Ingeniería incorpora robot de última generación como herramienta para la formación profesional

Un androide de última generación, capaz de interactuar con personas y aprender nuevas tareas, incorporó la Facultad de Ingeniería como herramienta de apoyo para la formación de sus profesionales.

Baxter es el nombre de este robot de la empresa estadounidense Rethink Robotics, primero en su tipo en el país, que fue adquirido en el contexto de una iniciativa multidisciplinaria, dentro de la Facultad, e inserta en su Proyecto Ingeniería 2030, del que forman parte las universidades de Santiago y Católica de Valparaíso.

Para el Decano de Ingeniería, Dr. Luis Morán, la adquisición de Baxter -que significó una inversión de 35 mil dólares- es un hito para la Facultad en el área robótica. “Tenemos cursos donde enseñamos la teoría de la robótica, pero los laboratorios son bastante básicos. Esta adquisición nos permite un mayor desarrollo en la Facultad, principalmente con nuestros alumnos”, expresó.

El académico destacó que, siendo la robótica es una área multidisciplinaria, Baxter es una herramienta de motivación para los estudiantes y una oportunidad de desarrollo para las distintas disciplinas de la Facultad. Por otro lado, indicó que uno de los objetivos es lograr aplicaciones de los desarrollos que se logren en la facultad, “que en este caso están enfocados principalmente en la pymes (pequeñas y medianas empresas)”.

El Director del Departamento de Ingeniería Industrial (DII), Carlos Herrera, señaló que Baxter es un ejemplo de cómo en los países desarrollados se busca avanzar en la transferencia de la robótica hacia las pymes.

“El objetivo principal de la empresa (creadora de Baxter) era desarrollar un robot de bajo costo que pudiese operar junto con las personas, algo que en contextos industriales no es fácil lograr, porque son peligroso en su operación. Baxter está equipado para detectar personas y no hacerles daño”, dijo el académico, uno de los responsables de la iniciativa.

El robot de Ingeniería, explicó el Dr. Herrera, está pensado para tareas como el manejo de materiales, “para apoyar a las personas dentro de su trabajo, no para sustituir sino para reemplazar tareas repetitivas que, por lo general, son tediosas para los operadores y que, en general, causan muchas enfermedades laborales”.

Entre las tareas que Baxter realiza se cuentan la manipulación y empaquetamiento de objetos, pudiendo eventualmente incorporarse en la operación de máquinas como las de control numérico.

Además de su capacidad de interactuar con las personas, este robot tiene además el potencial de aprender nuevas tareas por lo que “es muy fácil integrarlo a una linea de producción”.

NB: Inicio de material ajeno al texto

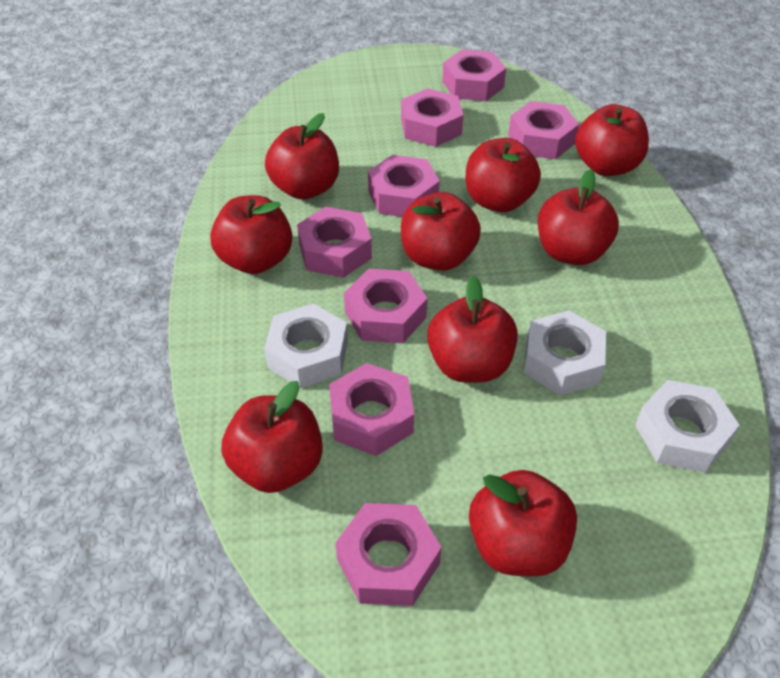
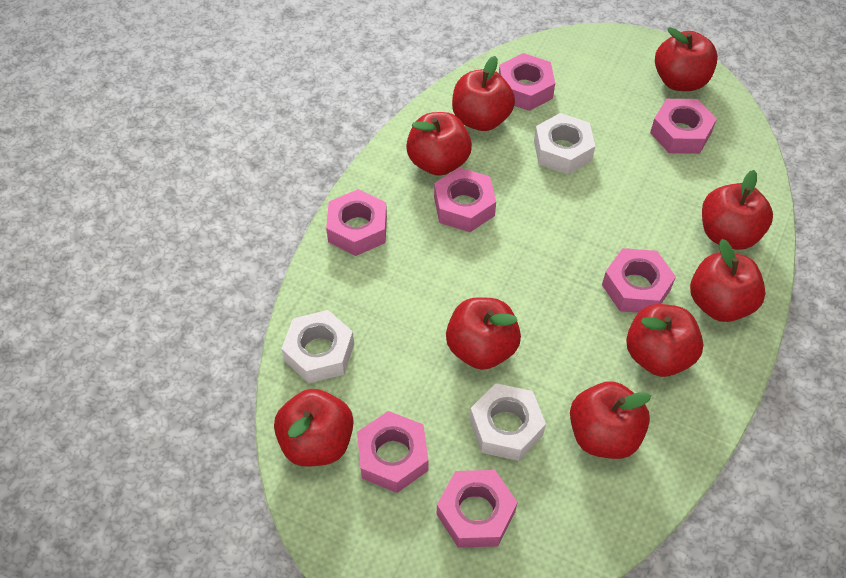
pink nut: 8 -> 7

Baxter pesa más cien kilos, consta de dos brazos robóticos y tres cámaras, más una serie de accionamientos, unidades de cómputo y procesamiento que -como indicó el Subdirector del Departamento de Ingeniería Eléctrica, Jorge Pezoa, también parte del equipo del proyecto- “le permiten tomar información del ambiente, para realizar tareas
que se programan para ser automáticas, o generar soluciones a problemas”.

Con el androide ya instalado en las dependencias de la Facultad comienza la tarea de diseño de los cursos pilotos y formales “para que los estudiantes aprovechen el robot y toda la tecnología asociada”, anunció el Dr. Pezoa.

El académico comentó que en un principio, los cursos tendrán un acceso limitado, pero que la idea general es armar una línea de manufactura, dentro de la que los estudiantes de distintas especialidades trabajarán en el desarrollo de proyectos, como por ejemplo la creación de objetos.

“El robot va a ser parte de esa línea de manufactura o procesamiento y les va a entregar apoyo a ellos, pero además, los estudiantes deberán manejar recursos y desarrollar prototipos y productos”, indicó.

Jorge Sanhueza, Director de Emprendimiento de Corfo Bío Bío, contó que esta iniciativa de la Facultad de Ingeniería también tributa al Programa de Manufactura Avanzada de la agencia estatal, donde la formación de capital avanzado es uno de los elementos fundamentales, para avanzar hacia la diversificación y sofisticación de la matriz productiva.

“Creemos que elementos como estos en la academia, y que puedan ser traspasados a los sectores productivos, pueden ayudar a hacer de Chile un país más competitivo”, afirmó.